A pair of bills in the Florida Legislature would have made things different. The Senate Higher Education committee defeated the first of the proposals last month. Late Thursday, the second bill died in a 4-3 vote in the Senate Judiciary Committee.
“We’ve been shelved again,” said Leonardo Yepez, an 18-year-old student at Miami Dade College. “We’ll keep fighting, though. This isn’t just about us. It’s about our little brothers and sisters, and all the children who will come after us.”
What played out in Tallahassee this week is part of a larger nationwide fight to fix an immigration system that advocates say punishes children for the acts of their parents. For a decade, immigrants’ rights groups have pushed the DREAM Act, a federal proposal that would allow undocumented children to obtain permanent residency, either by enrolling in college or serving in the military.
The bill has been criticized for promoting illegal immigration — and has never been signed into law.
Though different from the federal DREAM Act, the two Florida proposals were controversial from the start.

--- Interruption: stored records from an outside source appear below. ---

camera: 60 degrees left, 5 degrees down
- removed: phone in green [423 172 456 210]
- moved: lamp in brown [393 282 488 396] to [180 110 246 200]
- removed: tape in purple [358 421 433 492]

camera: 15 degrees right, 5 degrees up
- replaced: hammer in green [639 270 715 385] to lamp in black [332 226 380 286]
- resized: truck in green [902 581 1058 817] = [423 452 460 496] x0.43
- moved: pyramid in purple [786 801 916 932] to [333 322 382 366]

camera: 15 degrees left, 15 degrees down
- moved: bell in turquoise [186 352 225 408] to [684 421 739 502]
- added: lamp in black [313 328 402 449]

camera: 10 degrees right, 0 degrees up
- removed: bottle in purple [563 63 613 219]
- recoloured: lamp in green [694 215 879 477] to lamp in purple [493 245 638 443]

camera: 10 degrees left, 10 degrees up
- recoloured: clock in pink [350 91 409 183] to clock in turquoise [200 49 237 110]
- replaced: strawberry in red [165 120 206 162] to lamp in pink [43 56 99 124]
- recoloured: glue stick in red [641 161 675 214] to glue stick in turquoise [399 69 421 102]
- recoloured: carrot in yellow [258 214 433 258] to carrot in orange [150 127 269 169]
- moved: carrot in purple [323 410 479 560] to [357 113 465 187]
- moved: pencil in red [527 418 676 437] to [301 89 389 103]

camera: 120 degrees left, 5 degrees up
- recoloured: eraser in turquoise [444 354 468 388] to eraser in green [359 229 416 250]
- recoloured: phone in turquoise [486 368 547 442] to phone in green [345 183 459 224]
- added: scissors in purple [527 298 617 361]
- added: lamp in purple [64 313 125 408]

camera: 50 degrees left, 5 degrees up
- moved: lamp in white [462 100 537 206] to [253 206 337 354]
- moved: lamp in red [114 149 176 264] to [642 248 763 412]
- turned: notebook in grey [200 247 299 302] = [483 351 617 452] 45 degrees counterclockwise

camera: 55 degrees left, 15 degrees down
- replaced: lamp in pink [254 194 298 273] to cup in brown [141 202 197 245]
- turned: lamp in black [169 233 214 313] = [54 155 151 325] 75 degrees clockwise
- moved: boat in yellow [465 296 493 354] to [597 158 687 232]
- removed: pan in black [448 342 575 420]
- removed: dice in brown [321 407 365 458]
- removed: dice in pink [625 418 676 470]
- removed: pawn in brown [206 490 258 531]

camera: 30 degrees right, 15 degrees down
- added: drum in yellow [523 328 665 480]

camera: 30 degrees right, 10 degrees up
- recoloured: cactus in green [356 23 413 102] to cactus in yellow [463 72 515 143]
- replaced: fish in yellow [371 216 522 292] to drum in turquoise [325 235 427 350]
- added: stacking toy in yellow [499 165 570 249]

The first sought to grant in-state tuition to Florida high school students who are U.S. citizens but whose parents are in the country illegally. That bill, sponsored by Sen. Rene Garcia, R-Hialeah, was voted down by the Senate Higher Education Committee in late January.
The second bill was wider in scope. It would have granted in-state tuition status to students who had attended a Florida high school for at least three years, graduated from the high school and registered or enrolled at a Florida college or university — regardless of their immigration status.
Undocumented students would have been required to sign an affidavit stating their intent to become legal residents.
“All I’m trying to do is get back the investment that we have already made in these students so they can become taxpayers,” argued Sen. Gary Siplin, D-Orlando, who sponsored Thursday’s bill.
The young adults spent the past few days pushing for the proposal. They had become a familiar sight around the capitol, their orange graduation caps hard to miss.
After the first bill died last month, the group staged several sit-ins and held press conferences in hopes of getting their voices heard.
More than a dozen came to testify for the second bill at the Senate Judiciary Committee meeting Thursday.
Nanci Palacios, 23, recalled her graduation from Durant High School in Plant City.
“Instead of celebrating on my graduation day, I was crying because I did not know what my future was going to be like,” she said.
Yepez, who came from Venezuela as a toddler, told the committee his parents feared telling him about his immigration status.